The Beatles, Get Back: de la caverna a la azotea

Alejandro Alemán

El nuevo documental dirigido por Peter Jackson muestra una faceta inédita de los Beatles: sus últimas sesiones donde, contrario a lo que se piensa, no fueron una zona de guerra.

En la mitología Beatle, el famoso ejercicio de grabar las sesiones de su álbum Let It Be para un programa de televisión que nunca sucedió (y que terminó en el famoso concierto en la azotea en enero de 1969) no eran sino el doloroso testimonio de una banda que se resquebrajaba.

En la teleserie documental, The Beatles Anthology (1995) se daba fe de esas grabaciones y del mal ambiente con que la banda grabó aquel álbum, último previo a su rompimiento definitivo en 1970.

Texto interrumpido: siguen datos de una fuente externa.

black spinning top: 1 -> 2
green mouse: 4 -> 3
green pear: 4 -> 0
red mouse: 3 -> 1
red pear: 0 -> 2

De alguna forma, el director Peter Jackson (la trilogía de El Señor de los Anillos) tuvo acceso al material completo de aquellas sesiones. Se trata de una grabación de más de 60 horas que registran 22 días en la vida de The Beatles.

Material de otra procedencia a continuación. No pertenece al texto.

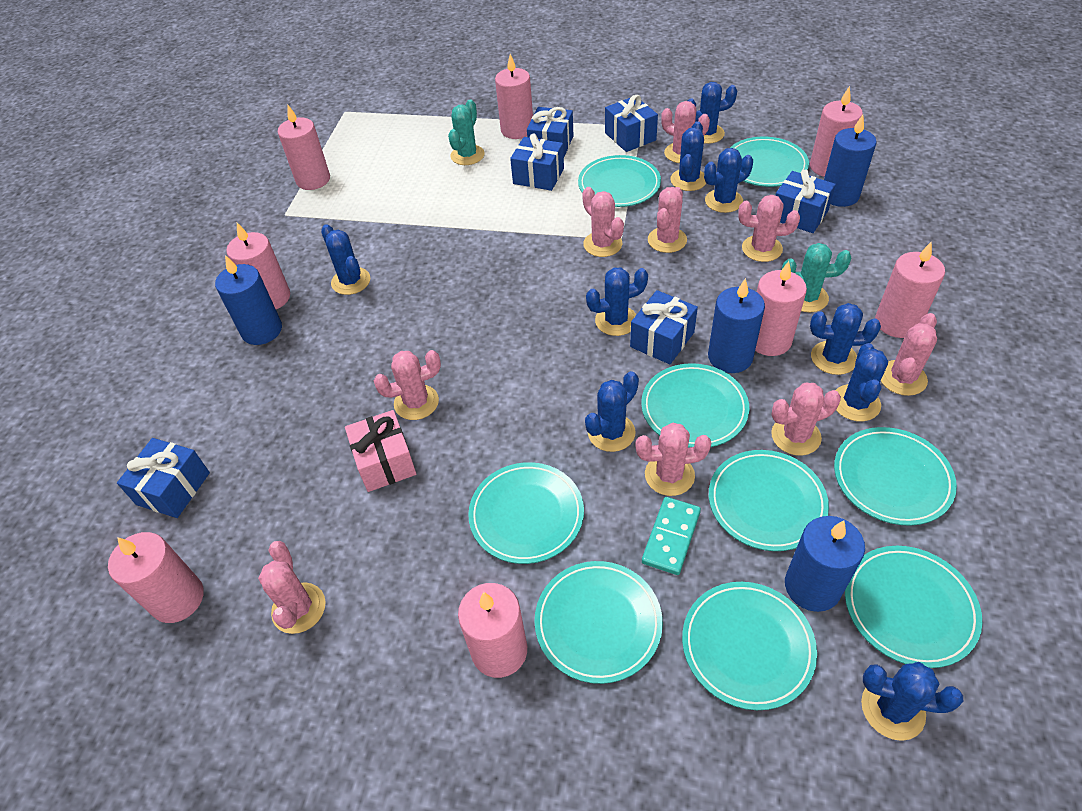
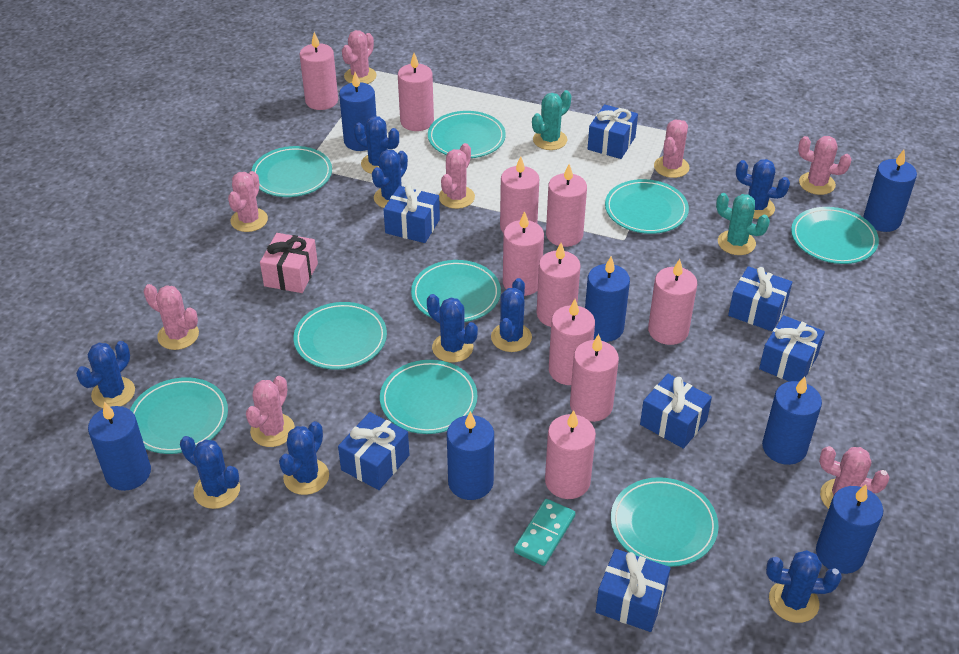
blue candle: 4 -> 7
blue gift: 6 -> 7
pink cactus: 9 -> 8
pink candle: 8 -> 10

En un material mostrado exclusivamente a la prensa, al cual tuvimos la fortuna de tener acceso (aunque muy probablemente en un futuro se haga público de alguna forma), Peter Jackson se confiesa fan acérrimo de The Beatles y comenta el proceso con el cual se llegó a este nuevo documental de su autoría.

El director se dio a la tarea de ver y organizar las decenas de horas de metraje (aprovechando la pandemia) y someterlas a un proceso de remasterización que incluyó un complejo procedimiento por computadora e inteligencia artificial que permitiera -en lo visual- mejorar muchísimo la imagen de los masters originales -y en lo auditivo- rescatar grandes porciones de diálogo que eran casi inaudibles en las cintas originales.

Se trata de los mismos procesos que Jackson ya había utilizado en su magnífico documental previo, They Shall Not Grow Old (2018), donde también rescata material inédito, esta vez de la Primera Guerra Mundial, aquella donde su abuelo combatió. Un documental donde, por cierto, Jackson no cobró un centavo.

Aquel programa de televisión donde veríamos como los Beatles graban un álbum se llamaría originalmente Get Back, título con el que Jackson decidió nombrar a este nuevo documental, ya disponible exclusivamente mediante la plataforma de Disney Plus.

El resultado no es más que la confirmación de la frase “la historia no es como sucedió, sino cómo la recuerdas”. Y es que, en voz del propio Peter Jackson, lo que descubrió en aquellas cintas es a una banda en el pináculo de su corpus creativo, y que además aún se llevaban muy bien. Excelentemente bien, de hecho.

Así, lo que se puede ver en estos tres capítulos (¡de casi tres horas de duración cada uno!) es el largo y sinuoso proceso de creación de los Beatles: desde las melodías hasta las letras, que muchas veces no estaban terminadas ni planeadas y cuyas frases salían de repente en conversaciones o ensayos, para asombro de todos los que las conocemos y hemos cantado toda nuestra vida.

La banda nunca está sola, todo el crew de la película los rodea, a veces su familia los acompaña (la omnipresente Yoko Ono) y también cambian de escenario: del artificioso set de grabación (propio de una película) al más acogedor espacio en los estudios en Apple Corps.

Este documental exige mucha disciplina por parte de quien lo ve. Claramente se trata de un trabajo de fans (Peter Jackson en este caso) para fans (los millones de beatlemanos que seguimos poblando el planeta tierra). Y es que son  horas y horas donde lo que vemos es a The Beatles ensayando, tocando fragmentos de melodías, reescribiendo las letras, tocando canciones de otros, bromeando, peleando, reconciliando, amando a sus familias, a sus amigos que los acompañan y a los otros Beatles.

El mejor momento, por supuesto, es el concierto en la azotea. Filmado con numerosas cámaras (algunas ocultas, como el de la recepción en los estudios Apple) y con entrevistas a los transeúntes que pasaban por las calles de Savile Row, algunos bastante enojados por el “ruido” y por cómo esos greñudos estaban perturbando la paz de los comercios alrededor.

The Beatles: Get Back es un ejercicio intenso, tedioso, por momentos eufórico pero siempre revelador. Es un trabajo dirigido exclusivamente a los fans más intensos de la banda, aquellos que, por ejemplo, saben exactamente qué hicieron los Beatles un día como hoy, pero de hace 50 años.